Obras

Passeio Marítimo da Praia Formosa à Ribeira dos Socorridos

2022/2023

O passeio marítimo entre a Praia Formosa e a Ribeira dos Socorridos, no Funchal, foi construída em 2005/2006 com o objetivo de oferecer uma via pedonal lúdica, que oferece aos habitantes locais e ao largo número de turista que por ali passam diariamente belíssimas vistas da orla costeira madeirense.
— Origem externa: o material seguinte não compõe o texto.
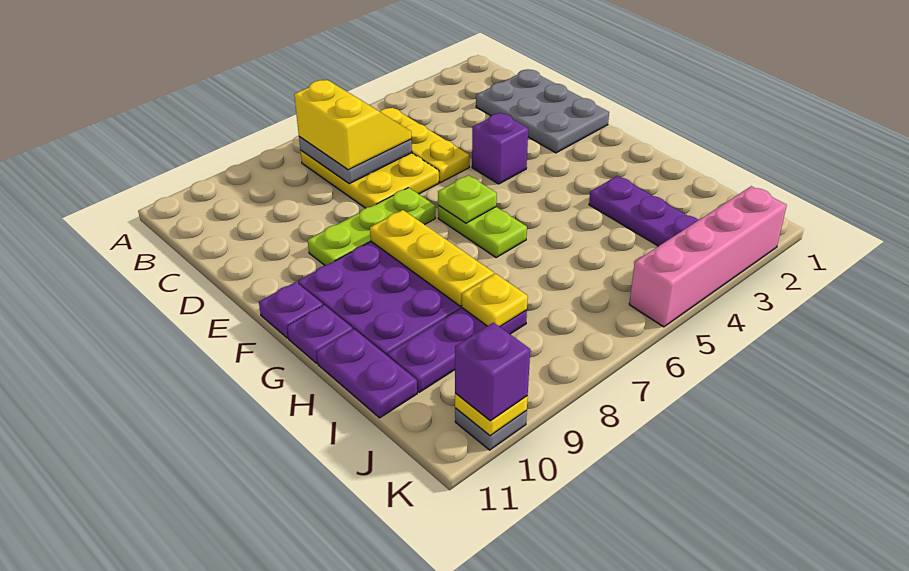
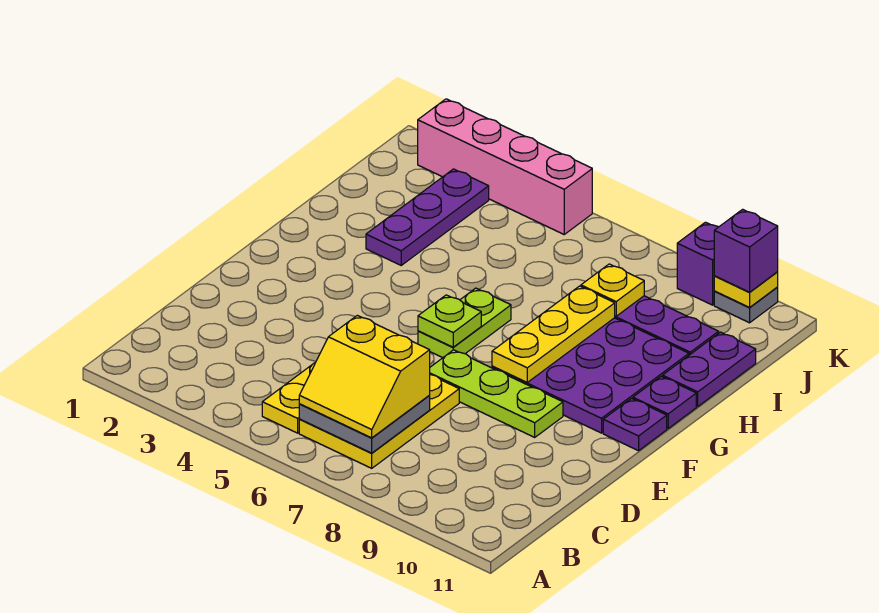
yellow slope B6:C7 level 3 top 7 -> yellow slope B6:C7 level 3 top C
grey plate C1:E2 level 1 -> none
purple brick E4 level 1 -> purple brick K9 level 1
A estrutura do passeio marítimo desenrola-se sob escarpas, sobre a praia, junto ao mar, em tabuleiros isostáticos de laje com vigas longitudinais pré-esforçadas apoiadas em consolas no topo de pilares, em tramos retos como em tramos curvos. Existem 4 trechos destes tramos, intercalados por plataformas de estadia apoiadas em muros de betão armado com acessos para estadia no calhau.

Objetivo da intervenção

A primeira inspeção para inspeção de anomalias foi feira pelo Laboratório Regional de Engenharia Civil em 2021, em que a estrutura tinha pouco mais de 15 anos. Seguiram-se outras duas inspeções, em 2022 e em 2024, em que se registaram ritmos acelerados de degradação do estado de conservação da estrutura, havendo tramos classificados como alarmantes.

A deterioração da estrutura foi atribuída a concentrações elevadas de cloretos devido à exposição agressiva a ambientes marítimos, dada a proximidade e baixa cota dos tabuleiros, que os coloca em zona de molhagem/secagem e em zona de respingo por ação da maré e da ondulação. Existe a probabilidade de os materiais de construção usados terem proveniência do mar, contribuindo para a concentração de cloretos na estrutura.

O passeio marítimo tem troços em que está exposto a ações hidrodinâmicas significativas, evidenciado por graus de abrasão elevados em alguns plintos e sapatas, não havendo clareza sobre se essas ações foram consideradas no dimensionamento original da estrutura.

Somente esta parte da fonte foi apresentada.